Некоторые западные ученые полагают, что этот конфликт имел конструктивное значение: именно он позволил и западной политической культуре, и западной христианской традиции сохра­нить уникальную свободу «друг от друга»: «независимость религи­озного по отношению к политическому позволила Европе рас­крыть свое религиозное содержание и передать его другим областям культуры, оторвав от политической привязи. В свою очередь, мир­ское и его порядок получили пространство, в пределах которого они могли созидать по своим собственным законам»122.

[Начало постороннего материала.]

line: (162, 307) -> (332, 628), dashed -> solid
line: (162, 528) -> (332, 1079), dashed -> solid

Означает ли это, что религиозная этика вообще не влияла на католическом Западе на формирование политического прост­ранства? Разумеется, нет. Следует правильно интерпретиро­вать «отдавайте кесарю кесарево...»Поскольку сам кесарь полу­чает власть свыше, за кесарем признается право делать то, что он может и умеет делать — управлять государством. Но духов­ная власть при этом обладает правом судить политическую власть, не располагая ни одной танковой дивизией. Именно от власти духовной идут абсолютные этические требования, по ко-


торым можно судить о целях и средствах в политике. Этика за­дает рамки для политического порядка, но как и всякие рамки, они дают лишь негативные ограничения, не навязывая позитив­ных предписаний.

Доминирующая роль протестантской этики

Период Реформации стал определяклцим в формировании за­падной цивилизации: об этом в той или иной форме заявляли все ее выдающиеся представители. Но классической по праву счи­тается работа М.Вебера «Протестантская этика и дух капитализ­ма», где автор блестяще раскрыл роль протестантизма в форми­ровании особого типа мышления западного человека. Реформация не только привела к разделению некогда единой римско-католической традиции, но и создала необходимые ус­ловия для коренного переворота в политической культуре и по­литической истории Запада.

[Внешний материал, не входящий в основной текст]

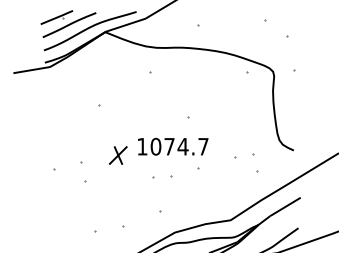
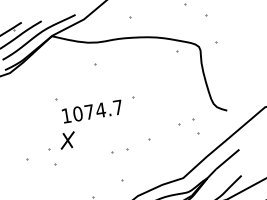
text: (173, 146) -> (92, 111), moved
part: (117, 155) -> (67, 140), moved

Католицизм рассматривал мирскую жизнь как второсте­пенную, неподлинную и противопоставлял ей религиозную — в качестве подлинной, воцерквленной, где при посредстве церк­ви душа готовится к вечной жизни. Спасение здесь даруется прежде всего тем, кто усерден в церковной жизни, и, напротив, для тех, кто уделяет слишком много внимания жизни мирской, забывает Бога, шансы на спасение души утрачиваются. Благо­даря Лютеру религия была обмирщена, он завершил «великий историко-религиозный процесс расколдовывания мира, нача­ло которого относится ко времени древнеиудейских пророков и который в сочетании с эллинским научным мышлением унич­тожил все магические средства спасения, объявив их неверием и кощунством»123.

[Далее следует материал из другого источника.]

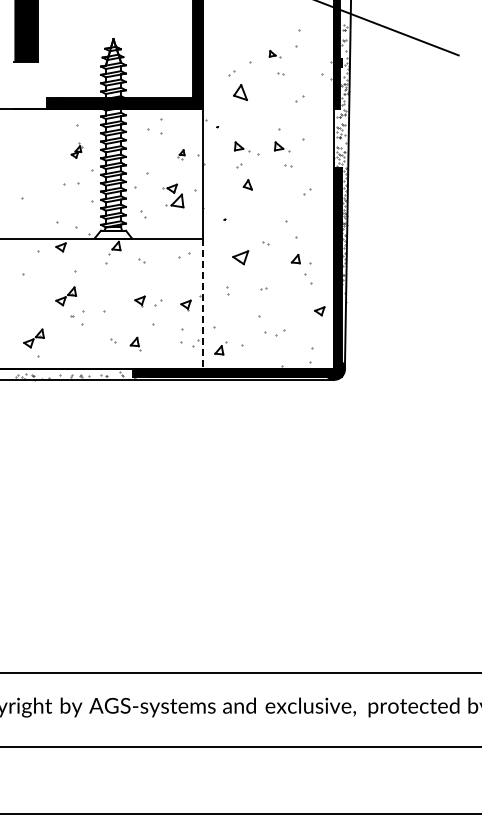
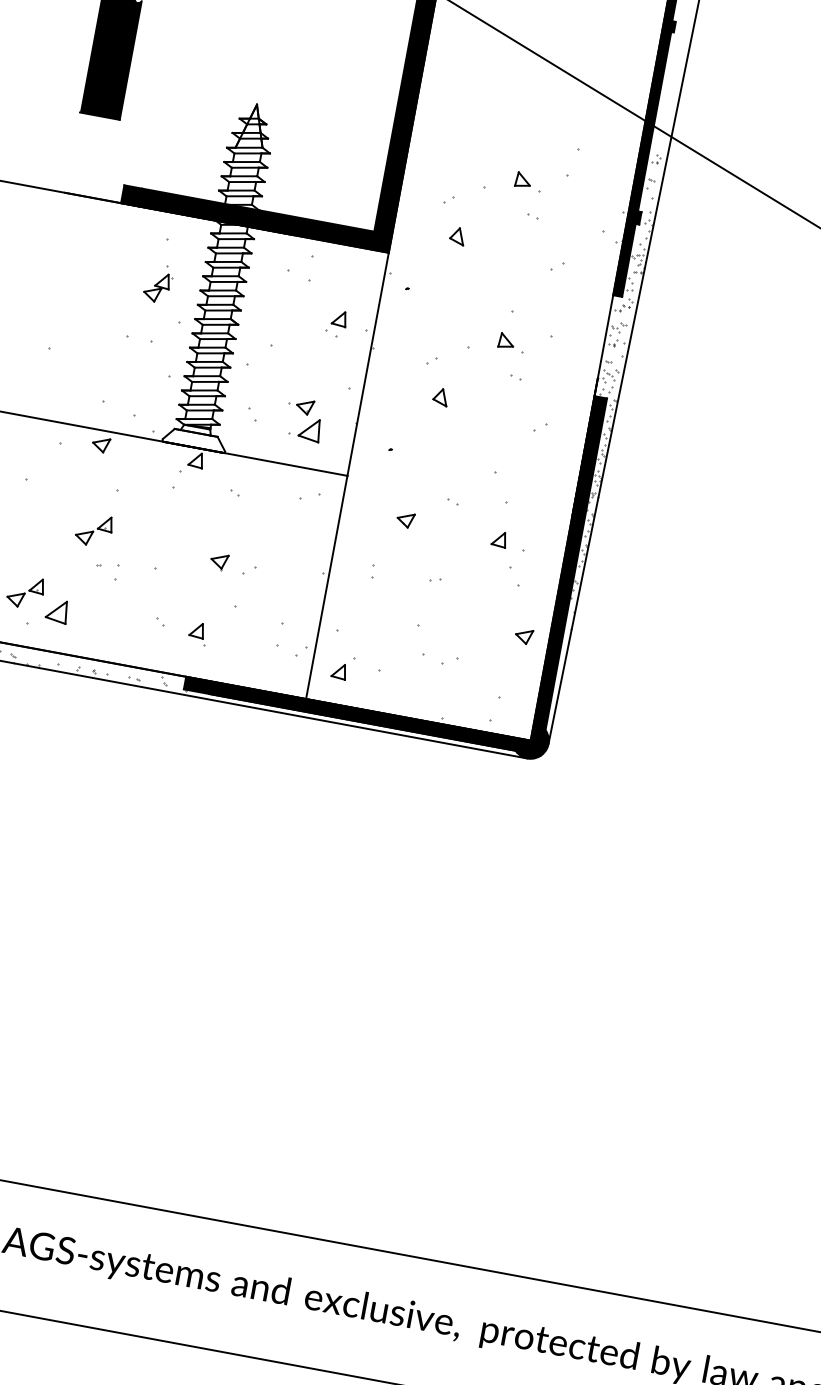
part: (274, 53) -> (528, 180), size x1.43
part: (240, 91) -> (457, 234), size x0.62
part: (242, 146) -> (443, 329), removed
part: (76, 150) -> (158, 283), size x1.43
part: (181, 154) -> (336, 323), size x1.67
part: (173, 195) -> (305, 419), moved
part: (240, 258) -> (404, 520), size x0.62
line: (203, 304) -> (326, 587), dashed -> solid
part: (185, 305) -> (295, 583), removed
part: (83, 317) -> (117, 572), size x0.62
part: (53, 345) -> (56, 610), added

В протестантизме мир божественного стал проблемой и до­стоянием внутреннего мира каждого верующего. «Царство Бо-жие» и «царство мирское» едины: в первом происходит оправда­ние и спасение человека, второе возникает вследствие греха, но направлено против греха, на обеспечение порядка, поэтому верующий одновременно принадлежит и к одному, и к другому миру. Причем мирская жизнь — это тоже служение Богу, а путь к спасению души есть усердие в мирских делах. Активная мир­ская деятельность теперь рассматривается как религиозная обязанность, леность же приравнивается к греху.

Протестантизм утвердил особое отношение к деятельности как к «святости, возведенной в систему»124. Пуританская этика—


это мирской аскетизм, согласно которому работа есть спасение, работа есть долг, работа есть призвание. Протестантизм значи­тельно сместил акценты в христианской традиции: он обра­тился непосредственно к человеку и возложил на него ответст­венность за формирование своей земной судьбы. Тем самым был утвержден кардинальный принцип западной культуры — принцип субъективизма и индивидуализма, определяющий и формирующий мировоззрение нового человека этой цивили­зации в Новое время.

Интересно, что А.Токвиль считал протестантскую церковь истинной школой республиканских добродетелей, а религию — первым из американских политических институтов. Он подчер­кивал, что существует неразрывная связь между доктриной про­тестантской религии и концепцией политической свободы на Западе. Проповедуя равенство людей перед Богом, протестантизм предполагает их равенство на Земле—равенство возможностей и политических прав. Одиночество человека перед Богом отра­жает одиночество либерального гражданина в отсутствии орга­нических связей, закрепленного социально-политического ста­туса и иерархии. Н.Д.Тотьмянин, исследовавший проблемы политической социализации американцев, приводит данные социологических опросов 80-х годов. Когда гражданам США предложили определить, какая из политических ценностей для них более важна — свобода или равенство, 72% американцев выбрали свободу и только 25% равенство125.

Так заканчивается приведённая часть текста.